A-t-il pensé, lui, Michel Debré, un instant à se présenter à la présidence ? Il dit longuement sa conviction d’avoir été trop impopulaire pour y songer ne serait-ce qu’un instant.
Aujourd’hui, dans son jardin qui domine la Loire, il me parle de la France, de la nation, de la région, du pays, de De Gaulle, de l’effort encore, de l’effort nécessaire.
Je m’étonne moi-même : rien de ce qu’il dit ne me paraît étranger. Rarement homme politique aura été aussi caricaturé que lui.
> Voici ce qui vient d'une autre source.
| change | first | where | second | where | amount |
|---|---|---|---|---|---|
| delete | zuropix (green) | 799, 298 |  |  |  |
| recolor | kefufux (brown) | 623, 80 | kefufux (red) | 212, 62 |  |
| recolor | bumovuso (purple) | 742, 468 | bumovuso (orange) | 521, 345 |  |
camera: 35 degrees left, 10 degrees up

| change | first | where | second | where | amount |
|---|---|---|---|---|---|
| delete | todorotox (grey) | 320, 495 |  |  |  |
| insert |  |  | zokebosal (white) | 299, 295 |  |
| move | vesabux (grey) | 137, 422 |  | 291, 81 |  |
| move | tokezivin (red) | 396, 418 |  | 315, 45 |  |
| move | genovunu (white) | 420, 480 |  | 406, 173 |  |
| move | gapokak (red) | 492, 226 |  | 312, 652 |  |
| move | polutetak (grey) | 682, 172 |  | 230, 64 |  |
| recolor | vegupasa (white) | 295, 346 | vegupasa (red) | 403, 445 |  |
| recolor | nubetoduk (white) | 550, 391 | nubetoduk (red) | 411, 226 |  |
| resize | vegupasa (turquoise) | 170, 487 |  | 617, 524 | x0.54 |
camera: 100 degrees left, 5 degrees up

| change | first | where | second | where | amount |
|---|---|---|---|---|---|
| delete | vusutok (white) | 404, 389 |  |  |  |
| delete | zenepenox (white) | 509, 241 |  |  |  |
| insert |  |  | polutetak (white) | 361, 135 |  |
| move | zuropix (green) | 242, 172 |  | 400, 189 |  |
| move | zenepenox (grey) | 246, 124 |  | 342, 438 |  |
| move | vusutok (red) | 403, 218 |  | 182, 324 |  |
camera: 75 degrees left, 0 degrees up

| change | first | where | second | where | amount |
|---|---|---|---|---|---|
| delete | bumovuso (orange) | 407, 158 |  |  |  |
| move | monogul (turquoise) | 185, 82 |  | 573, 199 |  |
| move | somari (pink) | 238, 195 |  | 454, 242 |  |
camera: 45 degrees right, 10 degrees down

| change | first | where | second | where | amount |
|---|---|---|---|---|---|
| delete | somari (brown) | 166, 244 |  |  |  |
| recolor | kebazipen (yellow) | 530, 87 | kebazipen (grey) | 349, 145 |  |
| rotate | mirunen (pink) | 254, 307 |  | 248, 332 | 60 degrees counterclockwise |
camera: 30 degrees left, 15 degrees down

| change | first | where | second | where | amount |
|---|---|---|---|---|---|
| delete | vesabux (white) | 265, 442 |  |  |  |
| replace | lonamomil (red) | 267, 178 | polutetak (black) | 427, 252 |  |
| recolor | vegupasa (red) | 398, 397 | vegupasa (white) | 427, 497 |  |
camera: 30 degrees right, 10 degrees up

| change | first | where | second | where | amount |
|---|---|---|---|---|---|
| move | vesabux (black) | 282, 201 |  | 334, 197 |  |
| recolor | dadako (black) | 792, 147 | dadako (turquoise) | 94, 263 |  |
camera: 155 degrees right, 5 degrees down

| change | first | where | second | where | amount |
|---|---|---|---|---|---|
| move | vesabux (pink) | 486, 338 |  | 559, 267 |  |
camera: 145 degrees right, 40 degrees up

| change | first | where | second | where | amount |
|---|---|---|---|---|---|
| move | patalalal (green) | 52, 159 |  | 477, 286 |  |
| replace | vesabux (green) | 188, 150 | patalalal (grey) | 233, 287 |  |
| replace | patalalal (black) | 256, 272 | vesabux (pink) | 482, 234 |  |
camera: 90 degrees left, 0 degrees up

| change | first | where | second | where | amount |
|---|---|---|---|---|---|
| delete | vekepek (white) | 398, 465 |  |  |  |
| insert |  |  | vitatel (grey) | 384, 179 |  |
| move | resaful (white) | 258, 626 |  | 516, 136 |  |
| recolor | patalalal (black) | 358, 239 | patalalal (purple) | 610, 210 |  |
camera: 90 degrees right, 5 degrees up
Il me dit aussi, confidence plus personnelle, à quel point toute sa vie politique s’est jouée lors de cette élection de 1962 où il a été battu aux législatives, ici, par une coalition gauche-extrême droite-viticulteurs mécontents. « Il y a des moments irréversibles. Il y a des jours où tout se joue. Ce fut le cas pour moi, ce jour-là. Si je n’avais pas été battu, de Gaulle m’aurait rappelé à Matignon. Pompidou n’était Premier ministre que depuis quelques mois, il n’avait pas encore réussi, il n’avait pas encore d’existence politique. Après mon échec – et quel échec ! –, il n’était plus question de me rappeler. »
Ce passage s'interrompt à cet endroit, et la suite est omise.